Juste à côté, des formes connues de tous. Le célébrissime « Nu bleu » de Matisse revisité à coups de ciseaux crantés. Pour le bleu, Patrice Carré a préféré des photos d’eau de piscine. Et parce que la piscine appelle inévitablement le barbecue, une troisième œuvre propose des photos de viande. J’assume totalement la référence au barbecue, qui d’ailleurs est assez intéressante car je ne me baigne jamais dans des piscines et je ne fais presque jamais de barbecue. Pourtant, les images de piscine et de viande ont immédiatement appelé le barbecue dans mon esprit manifestement infesté de clichés de vacances. J’espère que Matisse ne se retourne pas trop dans sa tombe. Ce n’est de toute façon pas pire que les innombrables reproductions commerciales qu’on voit partout. J’en ai même une (dois-je le dire?) de son « Nu aux oranges » sous forme de carte postale affichée (avec plein d’autres cartes) dans mes toilettes. Là, je pense qu’il commence vraiment à s’agiter dans sa tombe, ce pauvre Henri. Bref, cette œuvre de Patrice Carré porte également en elle une violente critique de notre société de consommation, et positionnée juste à côté du sac à dos-palmier, l’ensemble forme une belle brochette (thématique barbecue toujours) de clichés.

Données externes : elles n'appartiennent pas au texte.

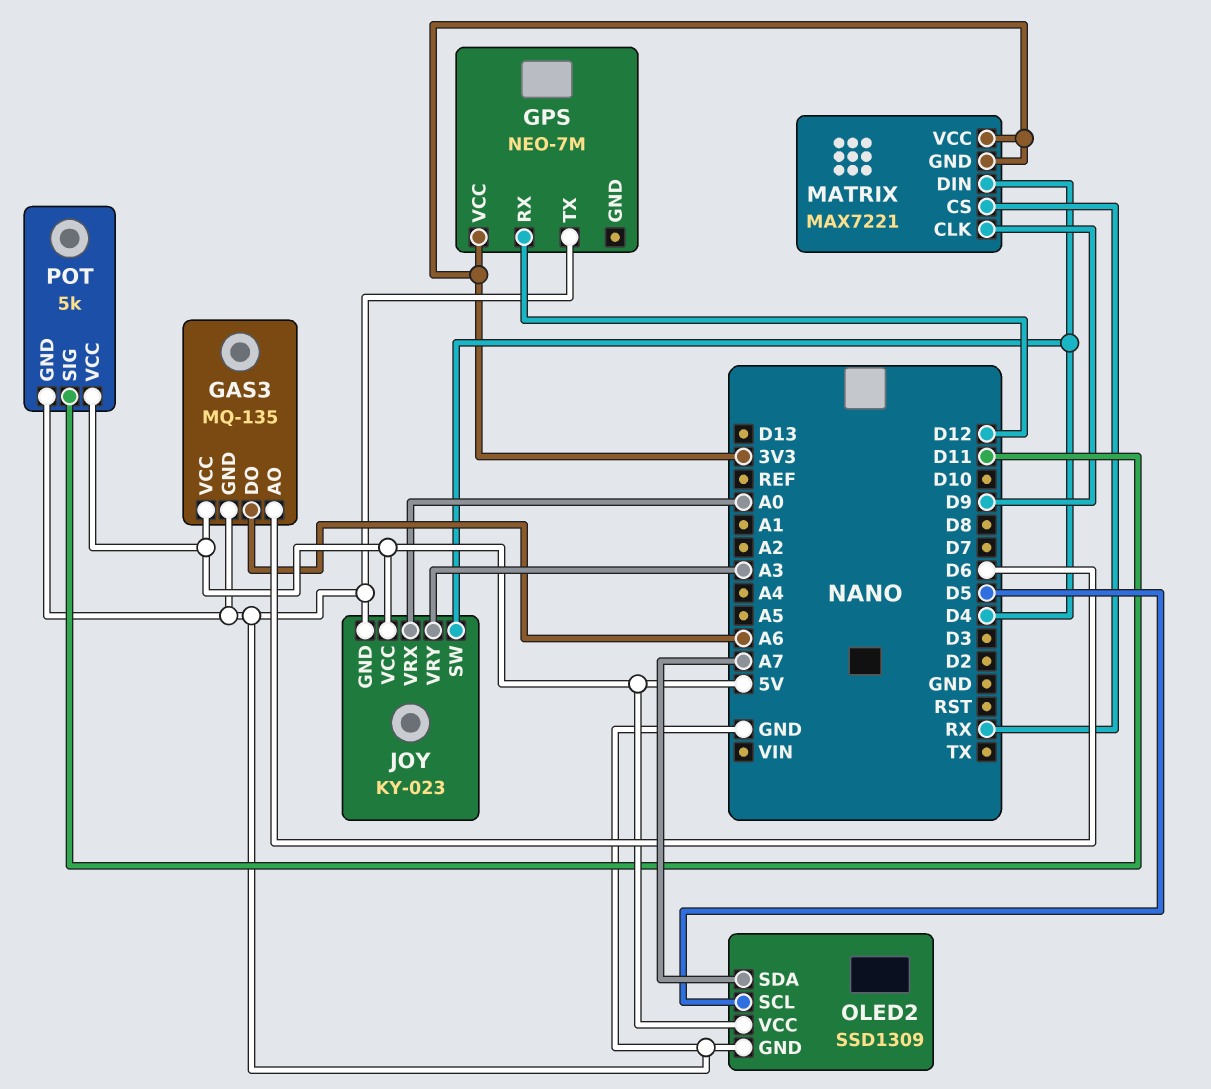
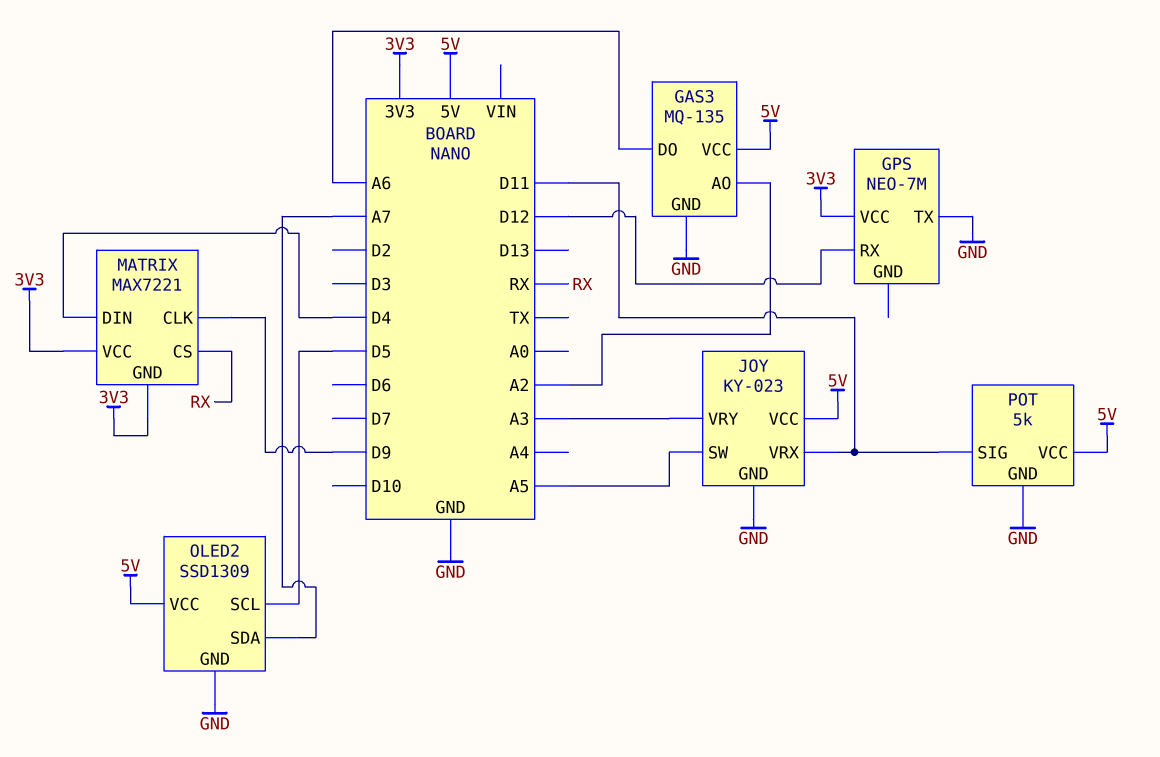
GAS3 pin AO: D6 -> A2
JOY pin SW: D4 -> A5
JOY pin VRX: A0 -> D11

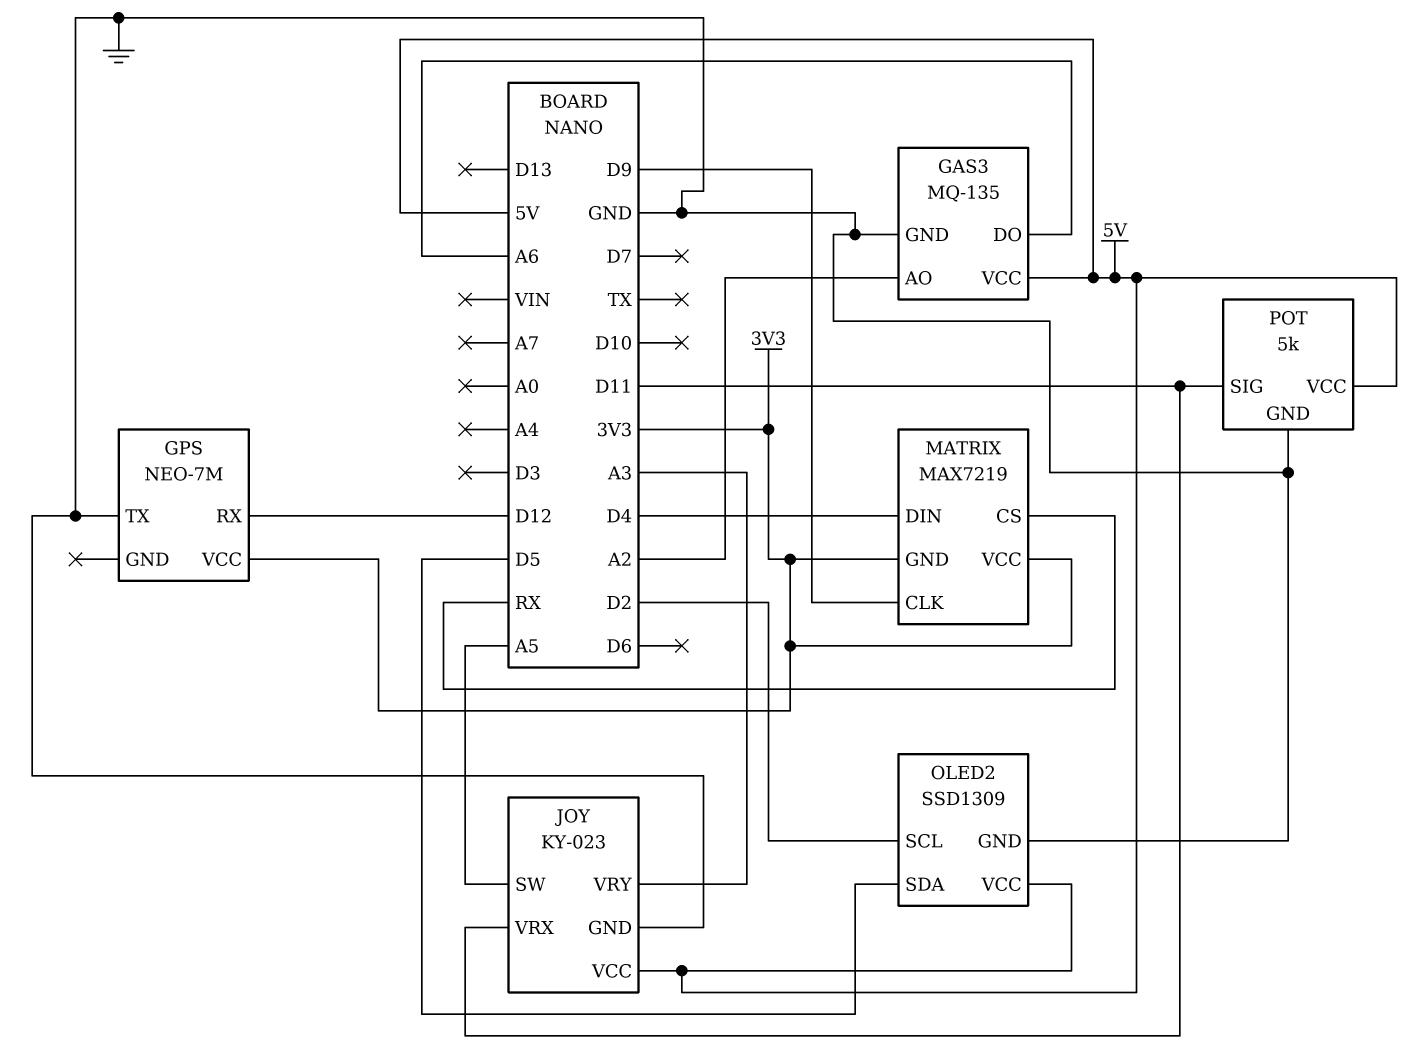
MATRIX: MAX7221 -> MAX7219
OLED2 pin SCL: D5 -> D2
OLED2 pin SDA: A7 -> D5

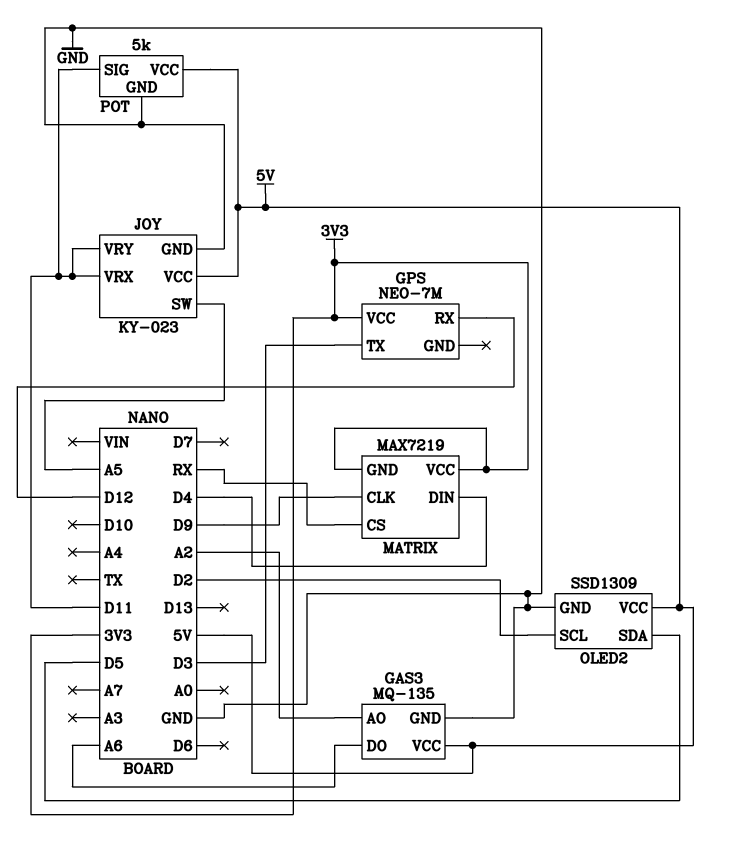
GPS pin TX: GND -> D3
JOY pin VRY: A3 -> D11

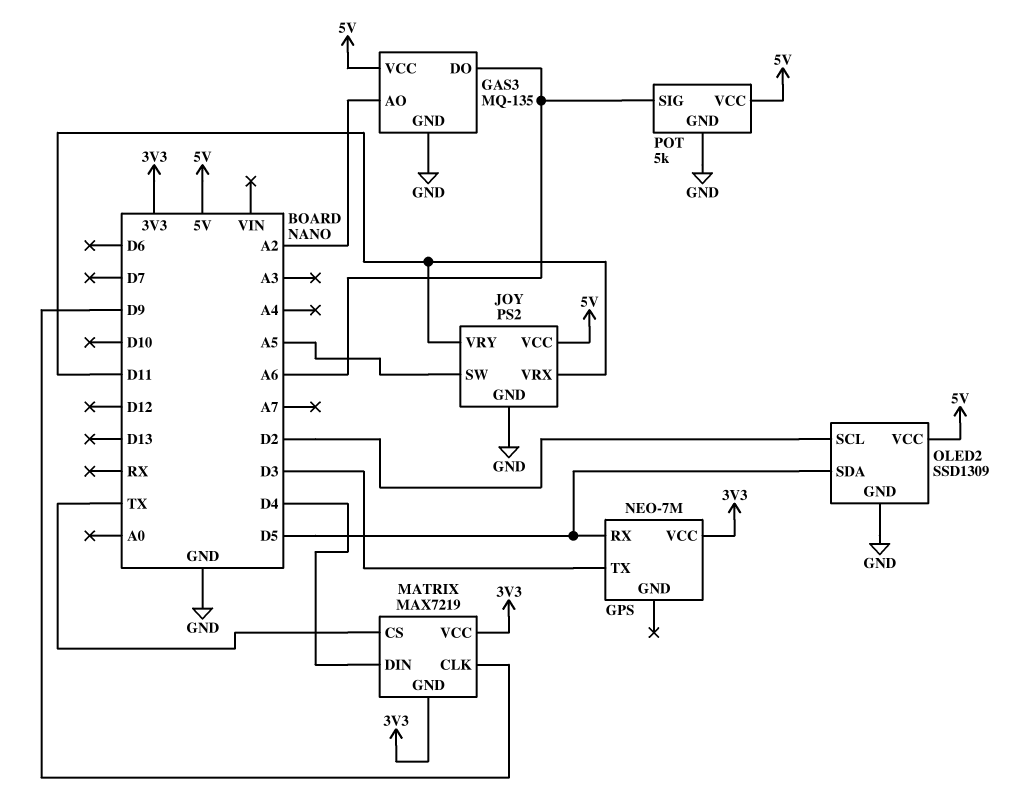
GPS pin RX: D12 -> D5
JOY: KY-023 -> PS2
MATRIX pin CS: RX -> TX
POT pin SIG: D11 -> A6

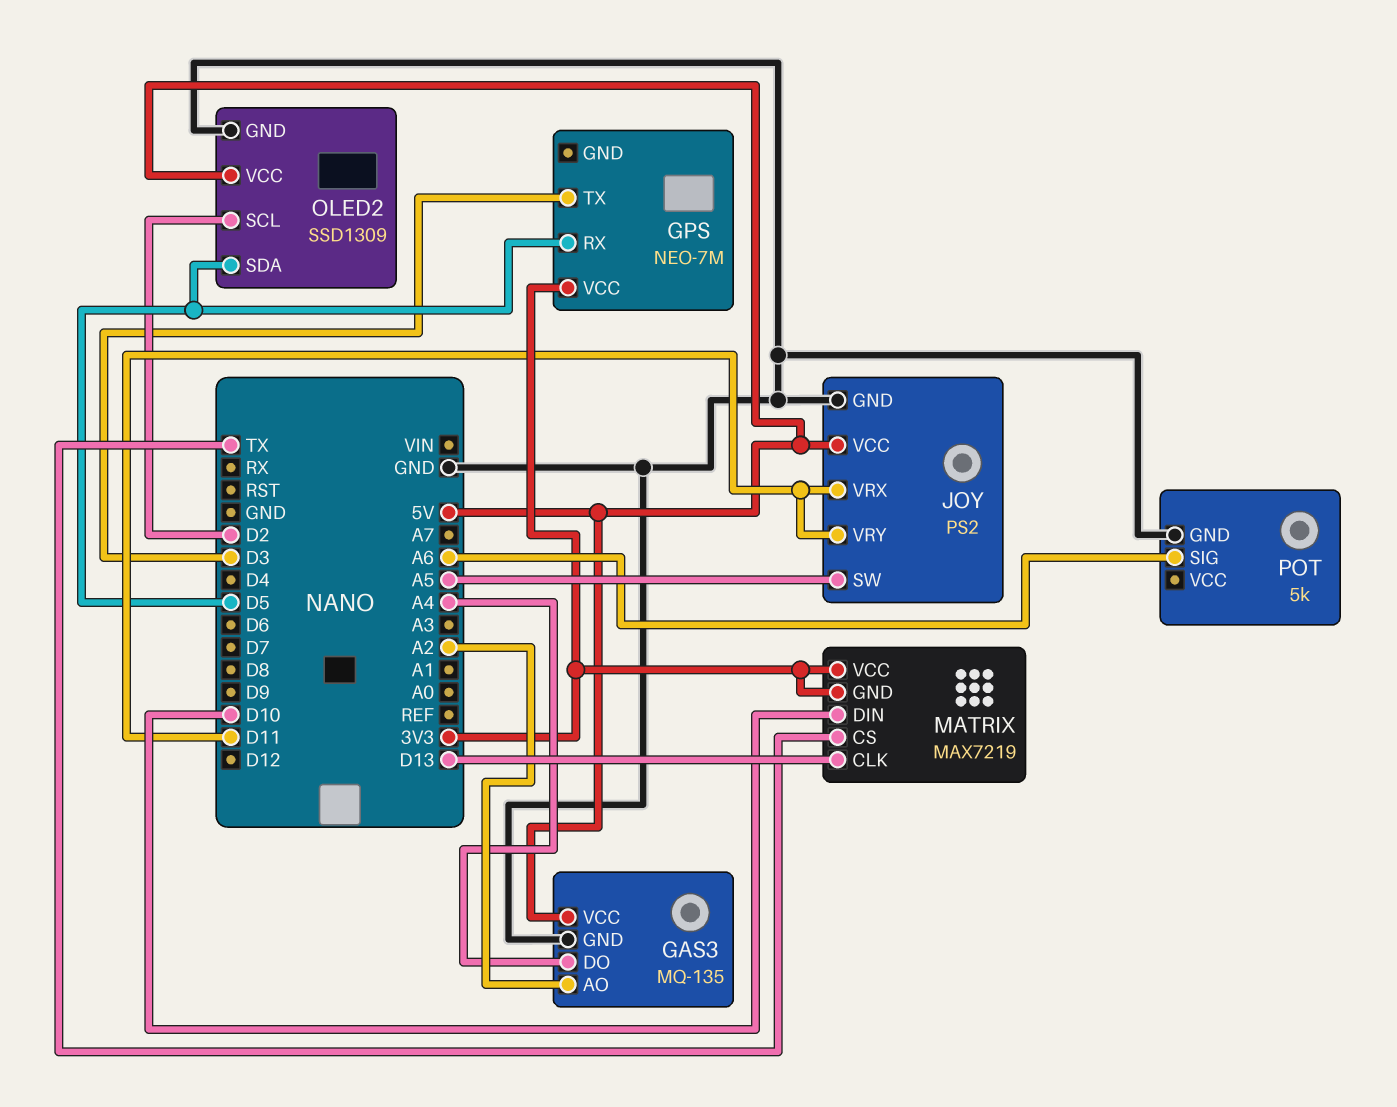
GAS3 pin DO: A6 -> A4
MATRIX pin CLK: D9 -> D13
MATRIX pin DIN: D4 -> D10
POT pin VCC: 5V -> none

Presque au milieu de la pièce trône un chariot de ménage. Je dois dire que le découvrir lors du vernissage, où il y avait un petit peu de monde, a été une expérience intéressante. Beaucoup de gens ont dû penser que c’était un oubli (franchement je n’étais pas loin de le penser). Un dernier coup de balai avant l’ouverture au public, on est dérangé par le téléphone et voilà, le chariot est encore là quand les invités arrivent. J’ai même cru que des gens allaient le pousser dans un coin. Mais quand on s’y attarde, ce chariot n’a rien d’habituel. Tous les accessoires sont immaculés : gants, serpillière, sac poubelle… et surtout, ils sont décorés, customisés, avec des broderies fines. Autant les deux œuvres précédentes portaient sur elle une signification évidente en rapport avec le titre de l’expo, autant celle-ci m’a demandé un peu d’effort d’imagination. « Ma mob » de Pascale Mijares personnalise, rend unique et visible ce qui habituellement ne l’est pas. On peut par exemple penser aux armadas de femmes de ménage dans les grands hôtels de la côte, à toutes ces petites fourmis laborieuses qui veillent à la bonne présentation du « beau ».
Enfin, l’œuvre de Stéphane Lecomte est constituée de plusieurs collages numériques. Véritable collection de clichés criards sur tout ce qu’on peut imaginer de la Côte d’Azur. Les palmiers (encore eux), les stars, les seins nus… En accord avec la thématique, c’est pourtant l’œuvre qui m’a le moins interpellée. Trop évidente, trop facile peut-être.
Un grand merci au jeune homme (dont je n’ai pas pensé à prendre le nom) qui nous a reçus et fourni des explications sur les œuvres ainsi que sa vision personnelle de l’expo. Je le dis et le redis, n’hésitez pas à pousser la porte des expositions d’art contemporain, il se trouvera toujours quelqu’un pour vous accompagner dans la lecture des œuvres.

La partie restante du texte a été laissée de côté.